2009-06-03

16 (one week)

(WARNING: This one is more sad that funny. Sorry!)

I only got one week to live. In Angers, I mean. But I'm starting to freak out like it is literally "one week to live." I had awesome fun Saturday playing ultimate frisbee with a group of 14 people. I even got to explain the rules in French and then watch the more versed speakers explain it in Japanese to the not-so-versed.

And then yesterday Joe and I walked all the way around Lac-de-Maine, which was 5 kilometers (maybe 20 in US dollars.) We were both feelin' fine and enjoying the sun...

COMEDY HIGHLIGHTS:

(an old women walks by using two walking sticks for balance)
Joe: Looks like somebody forgot her skis!

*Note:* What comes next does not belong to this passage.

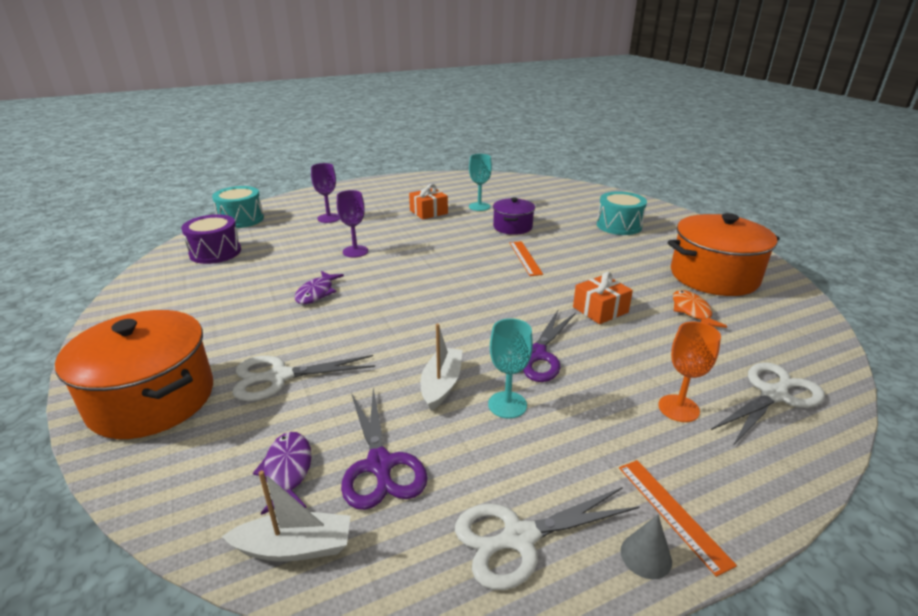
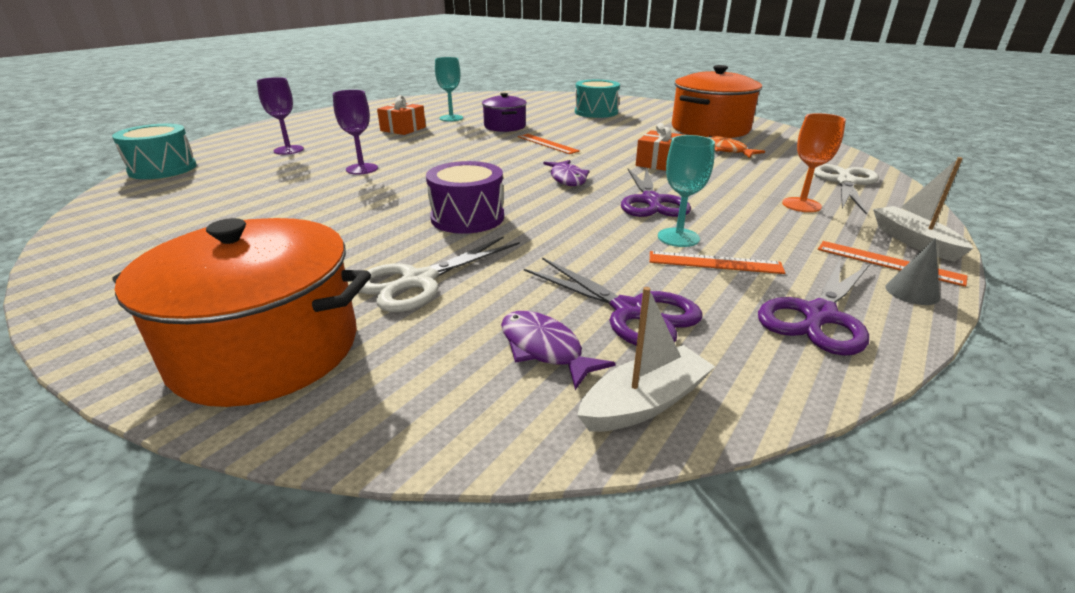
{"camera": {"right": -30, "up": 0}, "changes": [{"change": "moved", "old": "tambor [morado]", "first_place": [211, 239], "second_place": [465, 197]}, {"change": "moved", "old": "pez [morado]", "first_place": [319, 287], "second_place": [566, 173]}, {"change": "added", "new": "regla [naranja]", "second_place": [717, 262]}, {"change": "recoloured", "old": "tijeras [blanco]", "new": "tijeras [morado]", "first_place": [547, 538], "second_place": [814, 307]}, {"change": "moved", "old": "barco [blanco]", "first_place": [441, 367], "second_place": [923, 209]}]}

(when discussing the ultimate frisbee game from the day before)
Nicolas: Did you see how the Japanese girls were trying to block the frisbee?
Joe: Did they use karate chops?

Nicolas: Check out that girl in the grass? Why is she wearing a shinguard?
Joe: That's an ankle brace.

...but then we ran into Ku, Jun and Hiroko (who is my current asiatique preferée.) They were going to make the most of the sun and invited us along but, at this point, Joe and I were definitely cooked. So Joe was a definite no and I talked myself out of going in the interest of "the vibe" that Joe's always trying to get me to follow (which might just be common sense.) So we parted ways and Joe and I headed toward my place to eat. But I was freaking out! My anxiety was through the roof, which it really hadn't done since I was at the peak of being enamored with Yen Ni. So I tell Joe and Joe says, "But dude, Hiroko's not even giving you any signals. And you only met her last week." So I think about it and decide it's not her so much (though she is so freaking cool) as it is the fact that all this is gonna be over starting Saturday and I will have no options or opportunities with any of these people. But being as girl crazy as I am, I immediately associate those feelings with romance. "Joe! In one week there will be no more Japanese girls! Ahh!" Joe tells me I need to chill out, it's gonna be okay. And also that I am "High-Risk for Heartbreak" (which is also going to be the name of our new Metro Station cover band.)

So I get my head on straight, tell myself the vibe's not right for the park today and I gotta keep on keepin' on or I am going to have a coronary. But then we see Yuka, Seika, Mai and Akane waving us over from across the street. Joe says, "You wanna go over there, don't you?" I say "Buhh..." and bolt into traffic.

The girls say they're going to the park to join Ku and co. They urge us to go. I give Joe a pleading look. He shakes his head disappointedly. I begrudgingly say that I gotta get back. So Joe and I continue walking.

So I say, "Joe, hey, I didn't go with them. Good job, huh?"
"Dude, if they had even smiled at you a little wider, you woulda been a goner."
"Hey man! There were four of them! I can't handle those odds!"
"I'm trying to save you and you're like the kid in Porkchop Sandwiches goin' "ba b-buh bah bah bah bah" and I'm saying "Go! Get the fuck out of here! We're all dead!"



I remember distinctly a February in high school where I was so depressed that Winter was ending. No more sledding, or snow or snowball fights. And then I remembered there still remained Spring. And Summer too. Somehow I had forgotten that there existed other seasons. I had warped the end of winter into the end of existence. I think that is still my problem. I have little to no concept of future beyond the immediate. So after this week, I will have no friends ever again. It's not "the end of a chapter." It's the end of the book. And freakin' Harry Potter isn't even gonna marry Ginny. (Which I thought was stupid anyway.) I can tell myself how crazy and untrue it is to think like this, but a large part of me doesn't know another way to interpret the situation.

High-risk for heartbreak is right.

1 comment:

Unknown said...

Bro, what is the conversion for Kilometers to US dollars?????